0. Three partitions
Almost everything we do in machine learning is in service of avoiding overfitting. And one of the greatest tools in your arsenal to fight it is splitting your data into not two but three sets!
Cassie Kozyrkov, the head of Decision Intelligence at Google, says that data splitting is the most powerful idea in machine learning and you agree with her.
You are aware that overfitting can occur not only on the train set but also on the validation set. You’ve observed that using the same set for both testing and hyperparameter tuning often introduces subtle data leakage.

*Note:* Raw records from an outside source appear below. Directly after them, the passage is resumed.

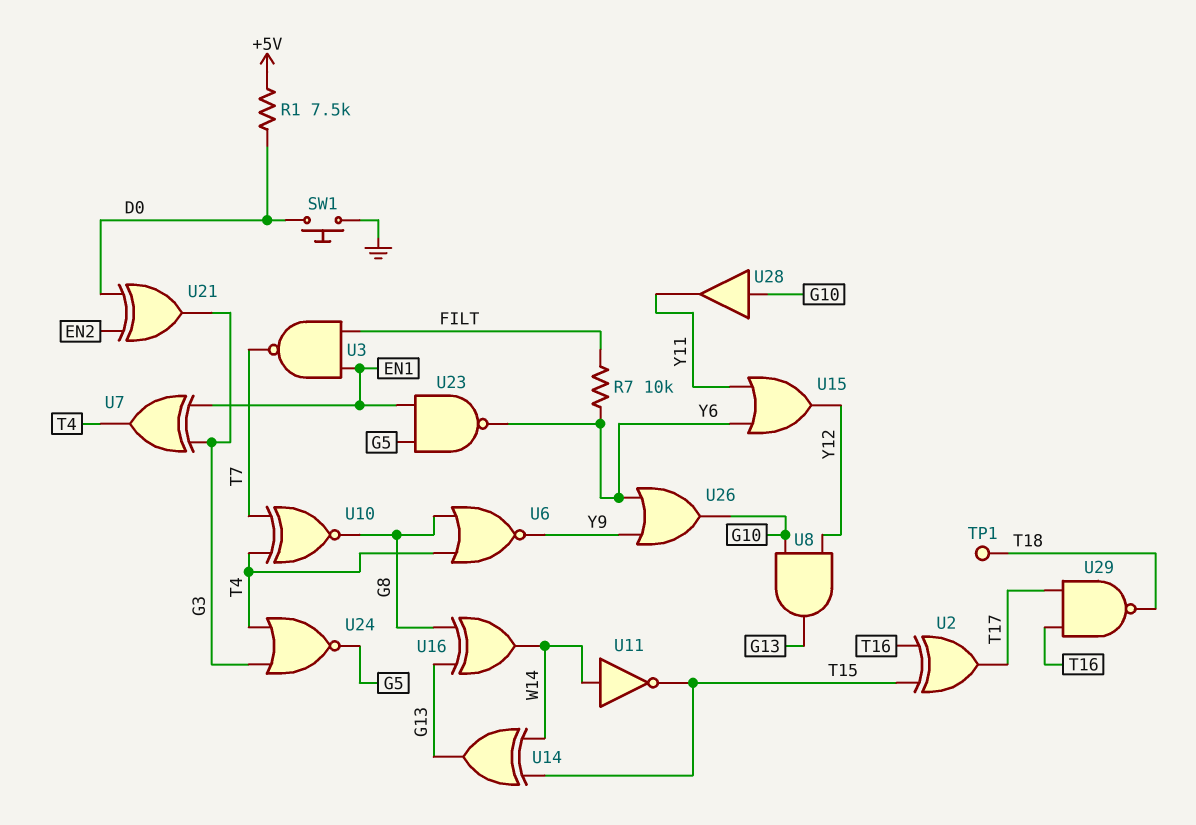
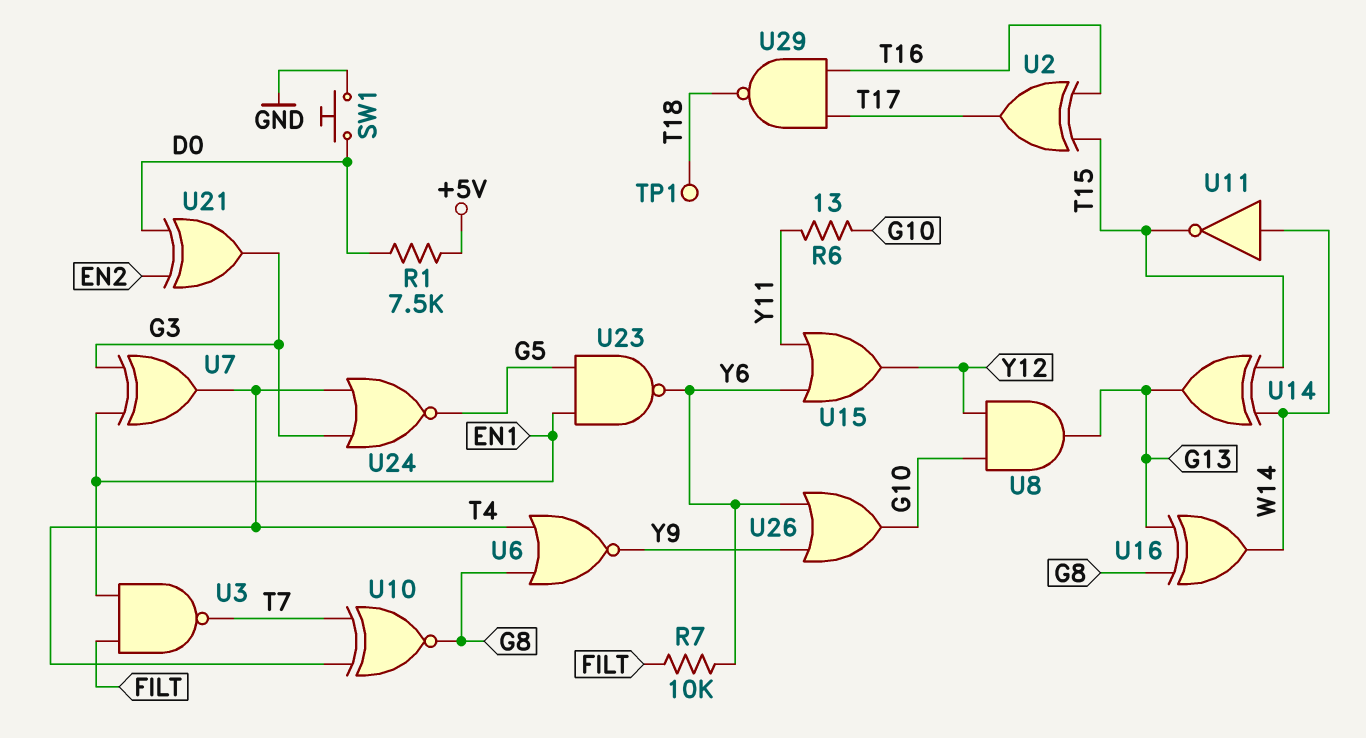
R6: none -> 13 (G10, Y11)
U28: buffer (in G10, out Y11) -> none

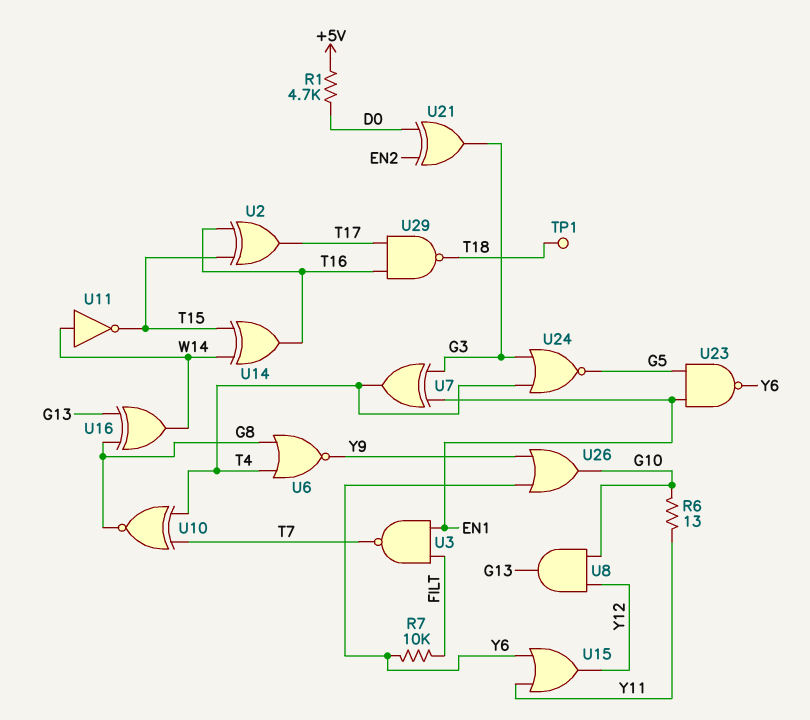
R1: 7.5k (+5V, D0) -> 4.7k (+5V, D0)
SW1: button (D0, GND) -> none
U14: XOR (in T15, in W14, out G13) -> XOR (in T15, in W14, out T16)

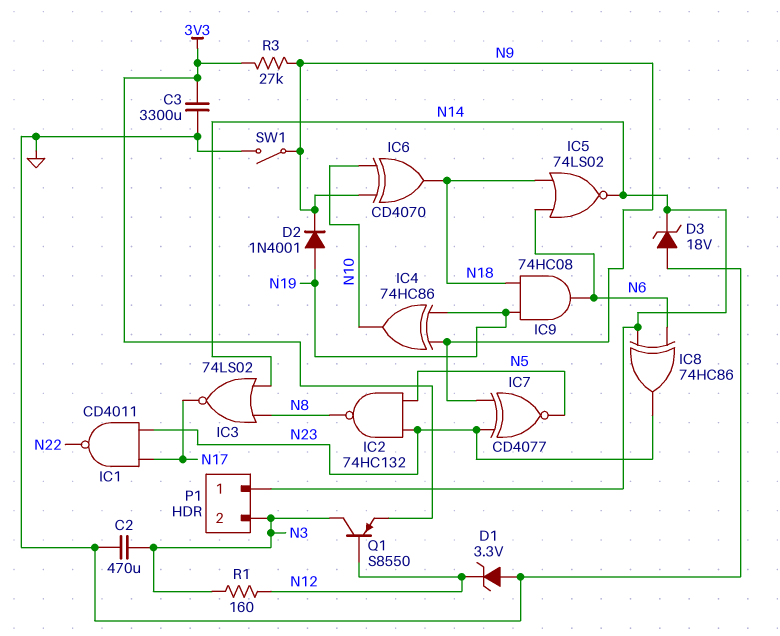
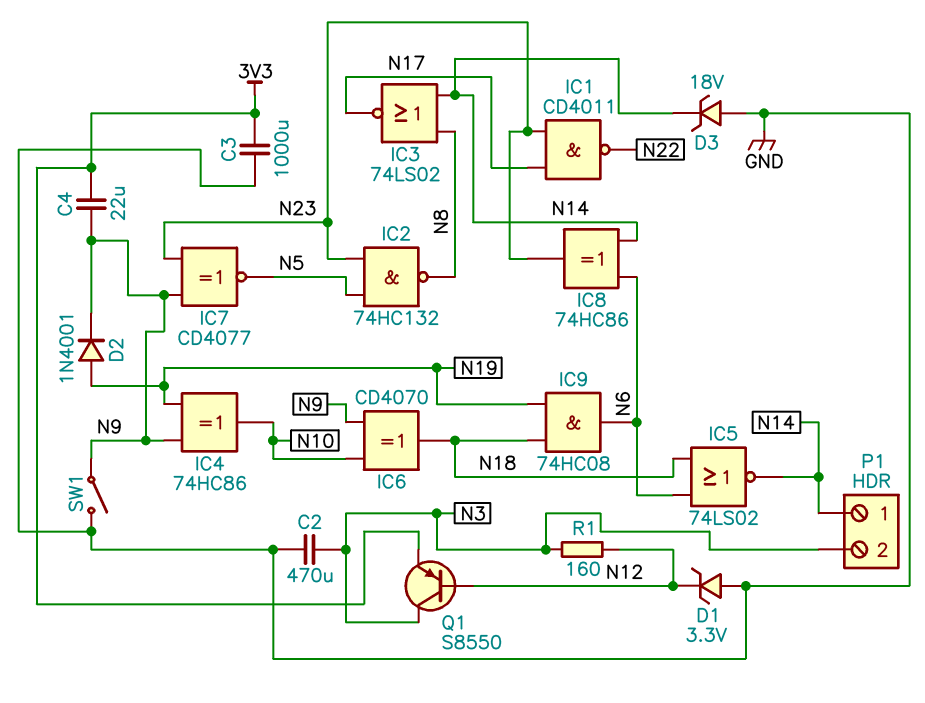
C3: 3300uF (3V3, GND) -> 1000uF (3V3, GND)
C4: none -> 22uF (3V3, N9)
R3: 27k (3V3, N9) -> none

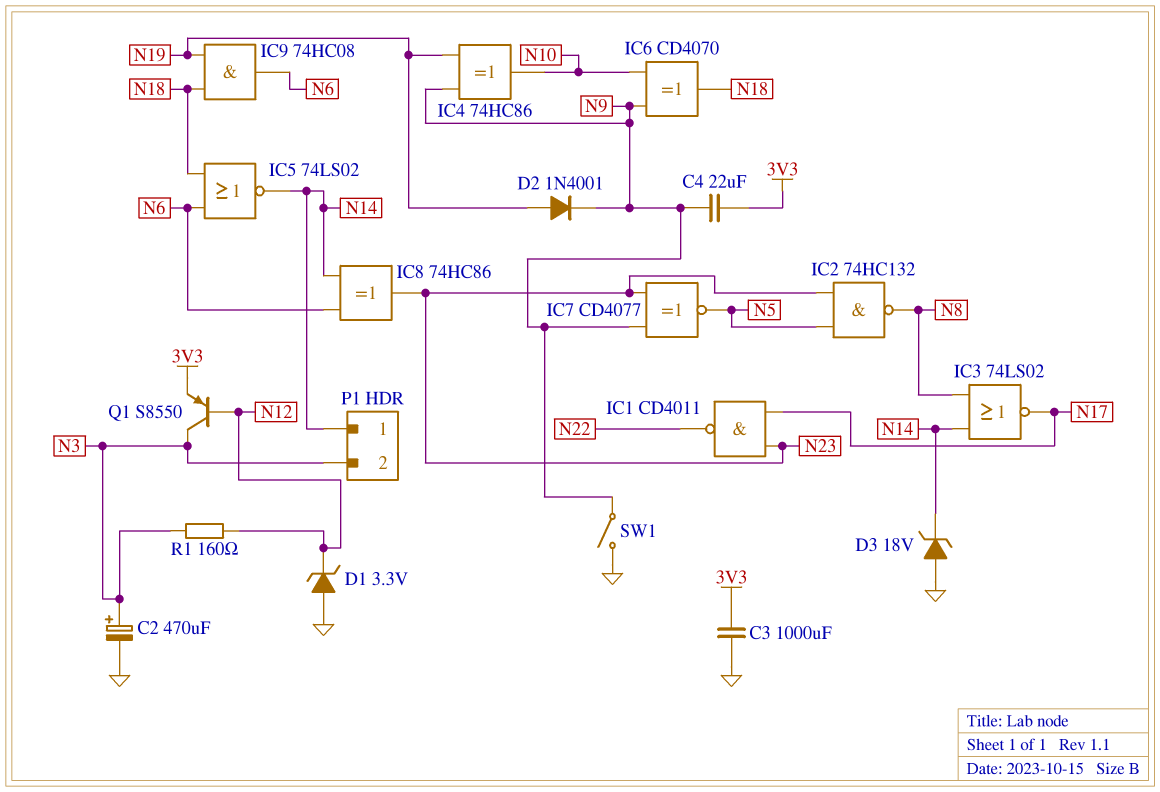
C2: 470uF (GND, N3) -> 470uF (plus N3, minus GND)

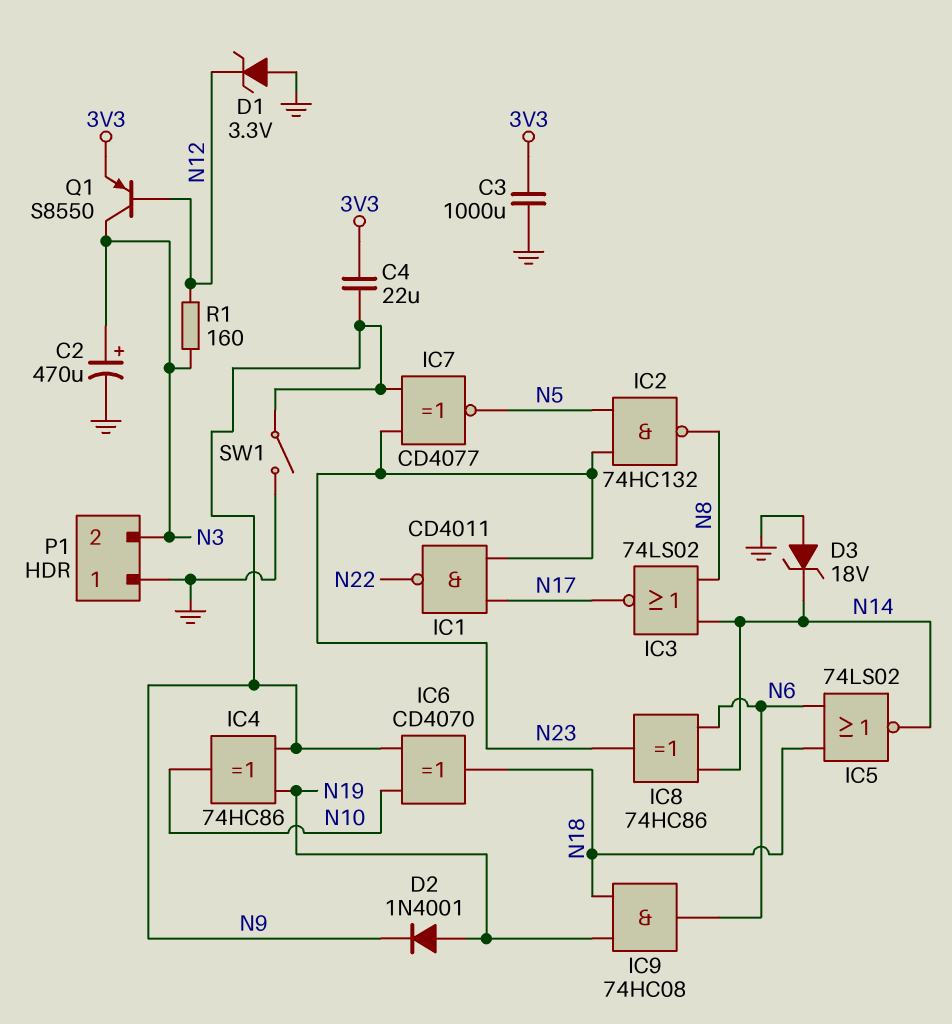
P1 pin 1: N14 -> GND

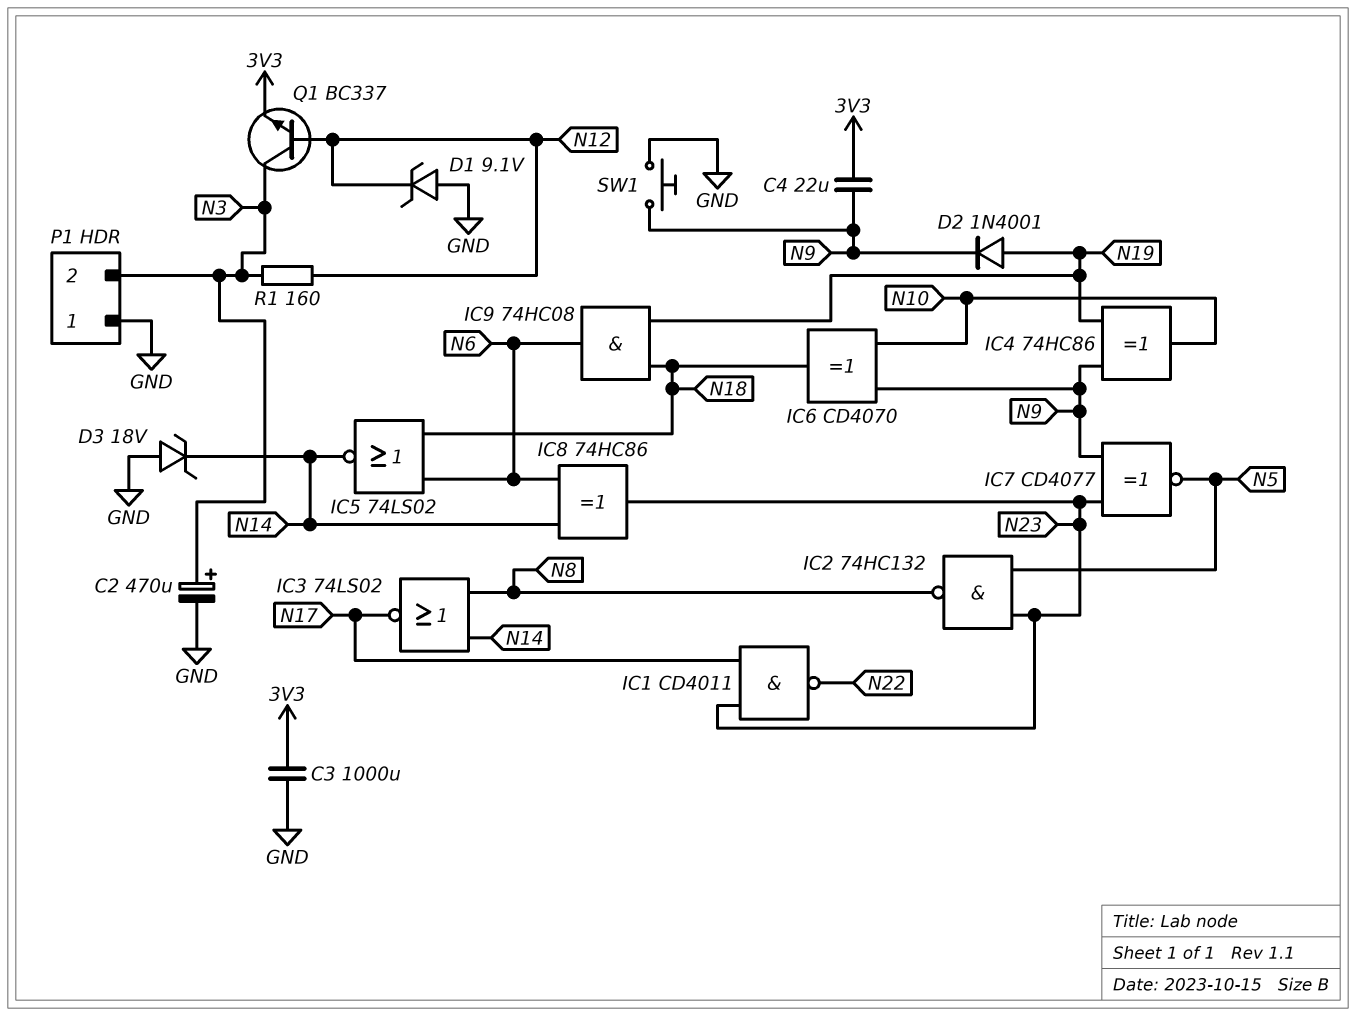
D1: zener 3.3V (A GND, K N12) -> zener 9.1V (A GND, K N12)
Q1: PNP S8550 (B N12, C N3, E 3V3) -> NPN BC337 (B N12, C N3, E 3V3)
SW1: switch (GND, N9) -> button (GND, N9)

By continuously tweaking the hyperparameters based on the performance of the model on that specific test set, there is a risk of overfitting the model to that particular set.
So, you train your selected model using 50% of the available data. Then, you fine-tune and evaluate the model using a separate validation set containing 25% of the data. Finally, just when your baby model is ready to be deployed into the wild, you test it one final time using a completely untouched and pristine (I mean you haven’t even looked at the first five rows) test set.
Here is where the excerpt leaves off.